Numa versão benévola do funcionamento de um mercado político, os políticos, especificamente os que detêm o governo, cumprem razoavelmente os objectivos para que foram eleitos e evitam, até por razões de interesse pessoal (não serem afastados do poder por meios violentos ou pelo exercício do voto), situações incómodas, de difícil explicação pública, sobretudo as que se prendem com a aquisição ilegítima de recursos públicos. Todavia, não é necessário ser um político corrupto para ter a busca de renda como objecto prioritário da actividade política. De facto, ela permite aos seus executores uma mais fácil obtenção de riqueza e rendimento através da utilização de esquemas e favores próprios de quem detém poder soberano, que não existem na economia privada. Os economistas da Public Choice chamam a este procedimento típico dos actores políticos «rent seeking» e ele justifica muito da sua acção. Através dele, transferem-se para os agentes políticos, para os burocratas e, sobretudo, para os grupos de interesses próximos do poder rendimentos públicos que são verdadeiramente colectados na economia privada, aos quais não teriam fácil acesso fora da política. Uma análise, ainda que linear, da realidade portuguesa, demonstra-o facilmente.

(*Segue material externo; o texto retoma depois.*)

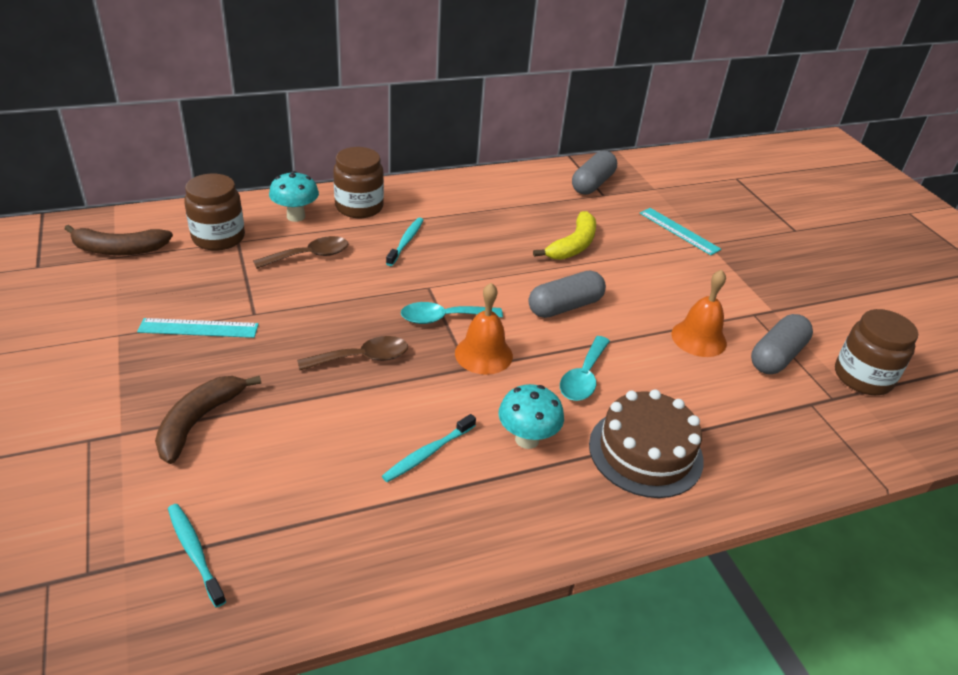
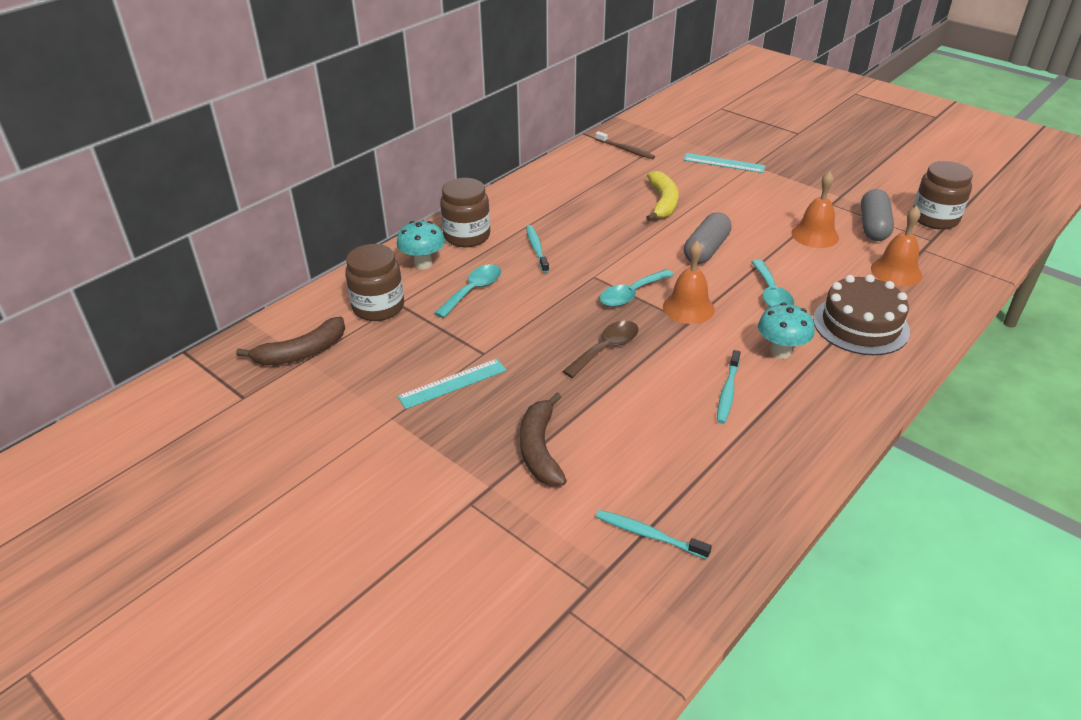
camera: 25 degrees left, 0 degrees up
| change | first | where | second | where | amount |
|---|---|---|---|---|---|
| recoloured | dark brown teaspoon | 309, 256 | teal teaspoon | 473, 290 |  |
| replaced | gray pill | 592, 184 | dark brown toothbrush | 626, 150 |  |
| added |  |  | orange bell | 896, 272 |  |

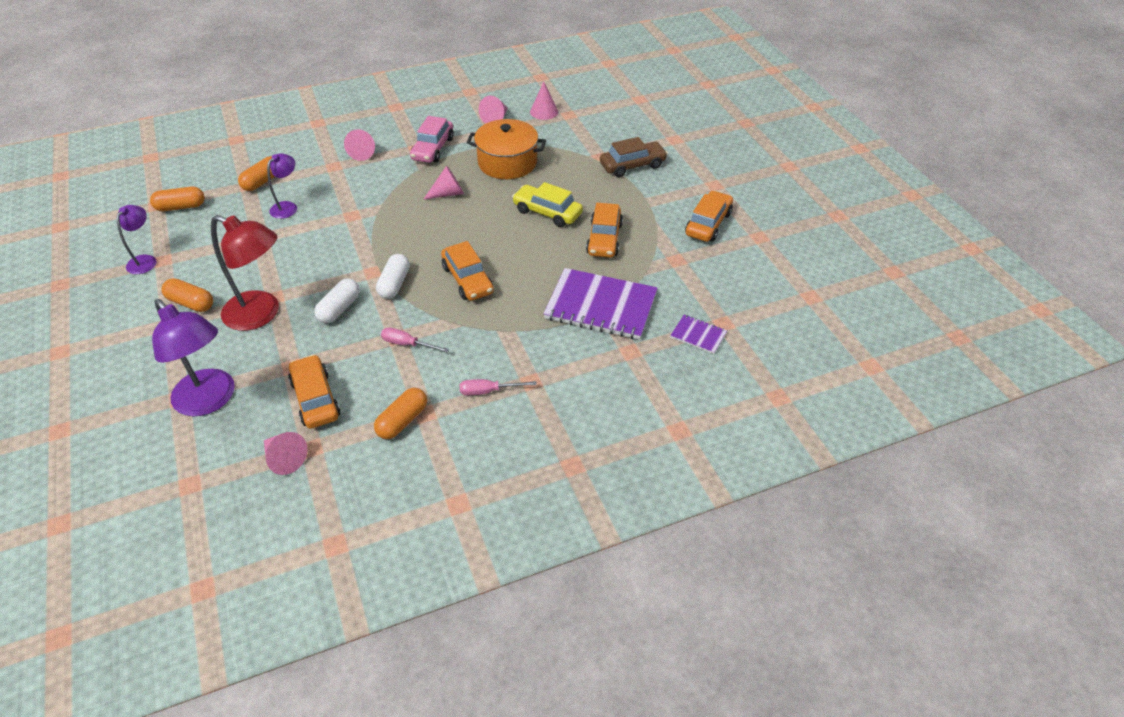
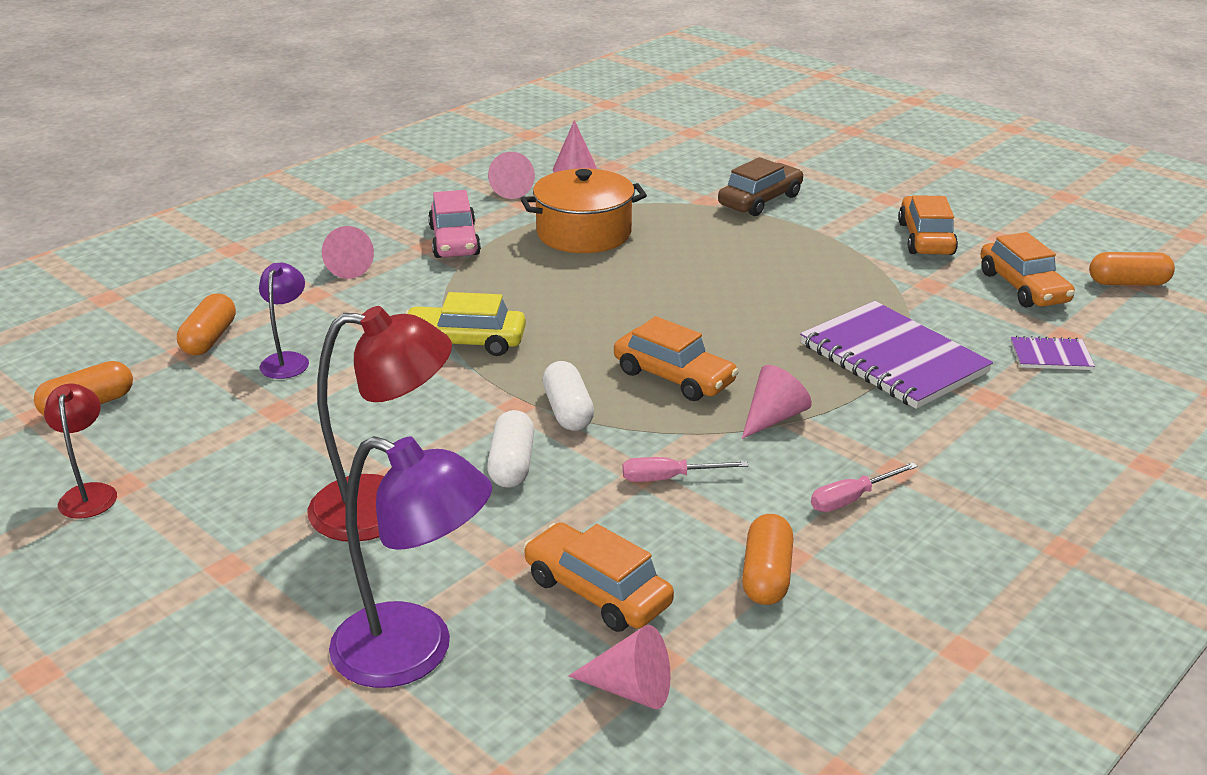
camera: 25 degrees left, 15 degrees down
| change | first | where | second | where | amount |
|---|---|---|---|---|---|
| recoloured | violet lamp | 145, 260 | red lamp | 89, 493 |  |
| moved | orange pill | 191, 303 |  | 1128, 283 |  |
| moved | pink solid cone | 448, 193 |  | 773, 418 |  |
| moved | yellow toy car | 547, 212 |  | 464, 342 |  |
| turned | violet notepad | 600, 306 |  | 892, 358 | 60 degrees clockwise |
| moved | orange toy car | 604, 239 |  | 1023, 287 |  |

O problema do mercado político, é que ele, por um lado, ao invés do que sucede na economia privada, é coercivo, isto é, impõe-se e obriga todos os cidadãos de uma comunidade, até aqueles que prefeririam viver à sua margem. E, por outro, trata-se de um mercado não produtivo, que vai buscar violentamente os recursos que utiliza, frequentemente desbarata, a quem efectivamente os produz, isto é, à economia privada, empobrecendo-a. A soberania, o poder de decidir para todos os indivíduos de uma comunidade, pressupõe que haja destinatários que se entusiasmem com as decisões tomadas, outros que as tenham por indiferentes e os que não as aceitariam se pudessem ser-lhes alheios. Todos eles poderão ser obrigados a acatar as decisões do poder e a contribuir (a pagar) para a sua execução. Como se depreende, nenhum outro mercado funciona assim.

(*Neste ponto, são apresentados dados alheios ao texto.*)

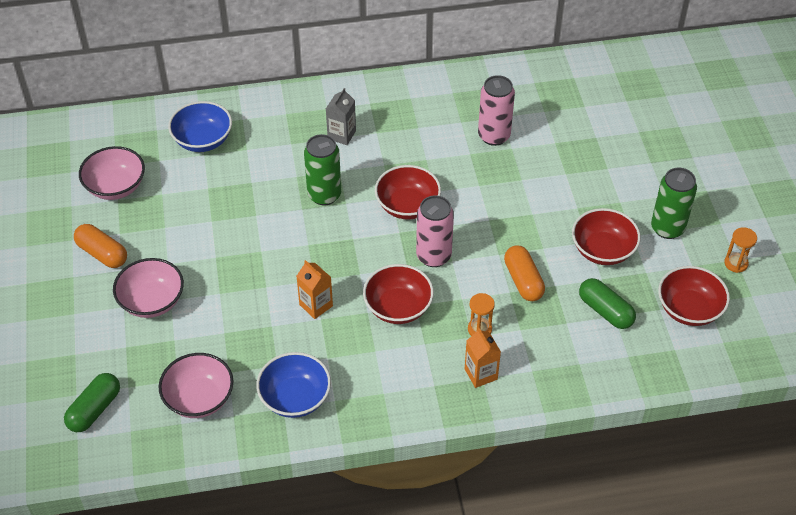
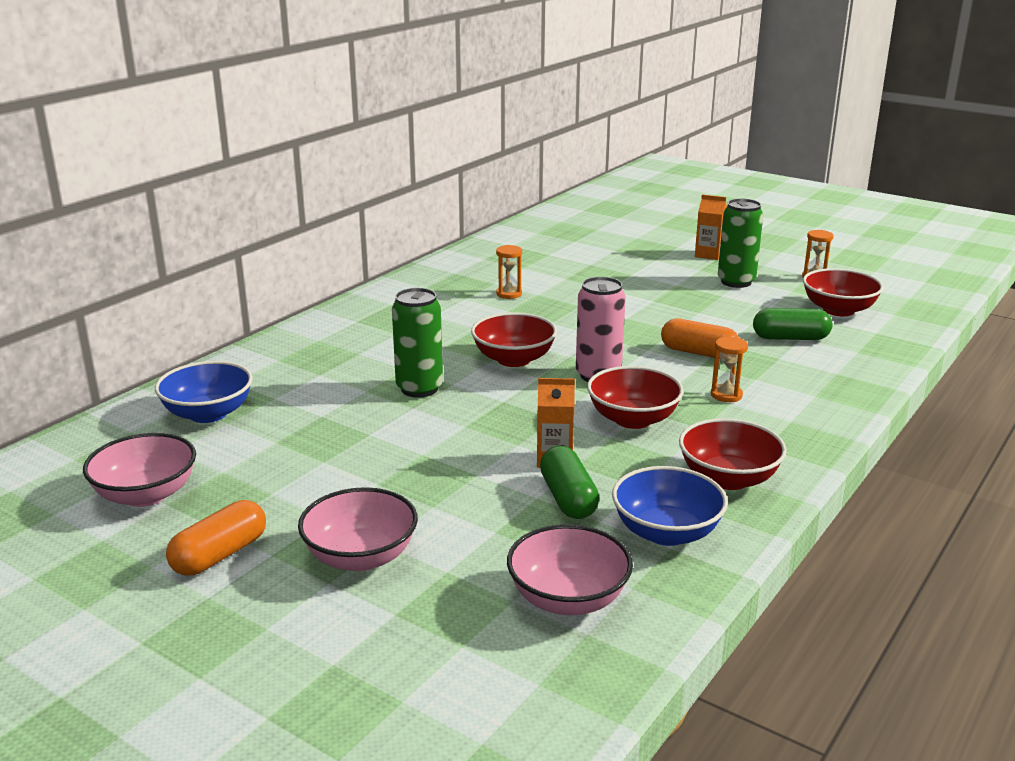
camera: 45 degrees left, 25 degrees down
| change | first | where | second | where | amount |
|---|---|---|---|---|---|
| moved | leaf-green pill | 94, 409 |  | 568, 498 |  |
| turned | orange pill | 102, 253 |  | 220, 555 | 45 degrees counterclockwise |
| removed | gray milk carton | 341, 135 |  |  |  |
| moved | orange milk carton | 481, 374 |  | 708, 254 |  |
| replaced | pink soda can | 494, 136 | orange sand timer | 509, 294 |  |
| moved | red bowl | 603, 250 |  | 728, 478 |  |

A análise económica da política sugere, deste modo, a maior cautela com a estrutura constitucional de uma comunidade politicamente organizada. Nomeadamente, no conjunto de poderes que atribui ao estado e ao governo, e nas funções que eles devem prosseguir. Pelas razões adiantadas e por muitas outras que poderíamos aduzir, quanto menos eles forem melhor.